Clearview AI, the U.S. startup that’s attracted notoriety in recent years for a massive privacy violation after it scraped selfies off the Internet and used people’s data to build a facial recognition tool it pitched to law enforcement and others, has been hit with another fine in France over non-cooperation with the data protection regulator.

The overdue penalty payment of €5.2M has been issued by the French regulator, the CNIL — on top of a €20M sanction it slapped the company with last year for breaching regional privacy rules.
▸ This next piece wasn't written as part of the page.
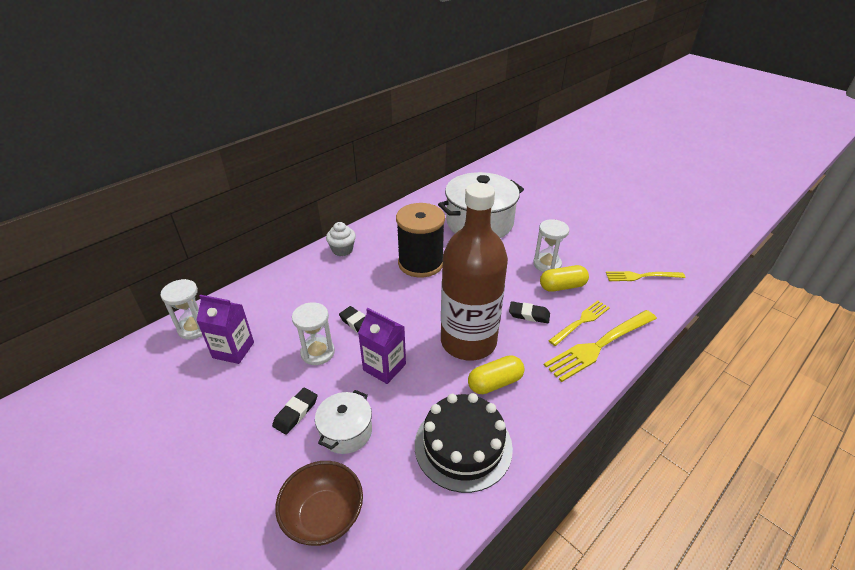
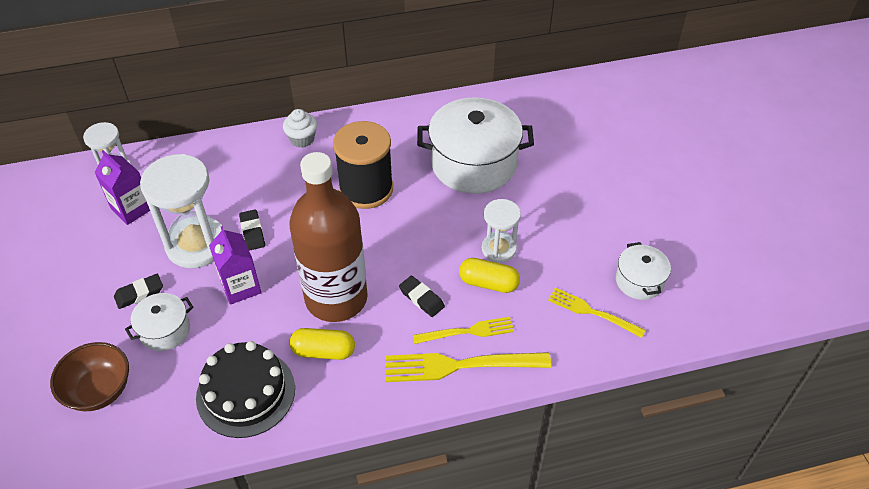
camera: 30 degrees right, 10 degrees up
(317, 352) = (196, 244): white hourglass -> white hourglass, size x1.75
(647, 248) = (639, 281): none -> white pot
The European Union’s General Data Protection Regulation (GDPR) sets out conditions for processing personal data lawfully. Clearview has been found to have breached a number of requirements set out in law — by France’s CNIL and several other regional data protection authorities, including authorities in the U.K., Italy and Greece, garnering several tens of millions in total fines to date.

Whether Clearview will ever pay any of these fines remains an open question, since the U.S.-based company has not been cooperating with EU regulators.

CEO of ChatGPT Maker OpenAI to Testify to Congress

The Washington Post reported:

OpenAI CEO Sam Altman will testify to Congress for the first time next week, the latest sign that policymakers in Washington are ratcheting up scrutiny of artificial intelligence as the technology booms in Silicon Valley.

Altman, whose company is behind the AI-driven chatbot ChatGPT, will appear Tuesday before a Senate panel to discuss efforts to keep AI in check — efforts that include potential legislation under consideration on Capitol Hill.

The hearing comes as lawmakers and federal officials grapple with how to tackle the surging popularity of generative AI tools like ChatGPT, which pull information from massive data sets to generate words, images and sounds, including conversational responses to users’ queries.

The product’s rapid deployment has triggered an AI arms race in the tech industry and raised alarm among some AI ethicists and public officials, who fear the technology’s potential to spread misinformation, replace jobs or otherwise cause significant harm to users.

MEPs to Vote on Proposed Ban on ‘Big Brother’ AI Facial Recognition on Streets

The Guardian reported:

Moves to ban live “Big Brother” real-time facial recognition technology from being deployed across the streets of the EU or by border officials will be tested in a key vote at the European parliament on Thursday.

The amendment is part of a package of proposals for the world’s first artificial intelligence laws, which could result in firms being fined up to €10m (£8.7m) or removed from trading within the EU for breaches of the rules.

But the ban, contained in a final text to be voted on in parliament on Thursday, is expected to be challenged by a group of center-right MEPs on the grounds that biometric scanning should be deployed to combat serious crimes such as terrorism.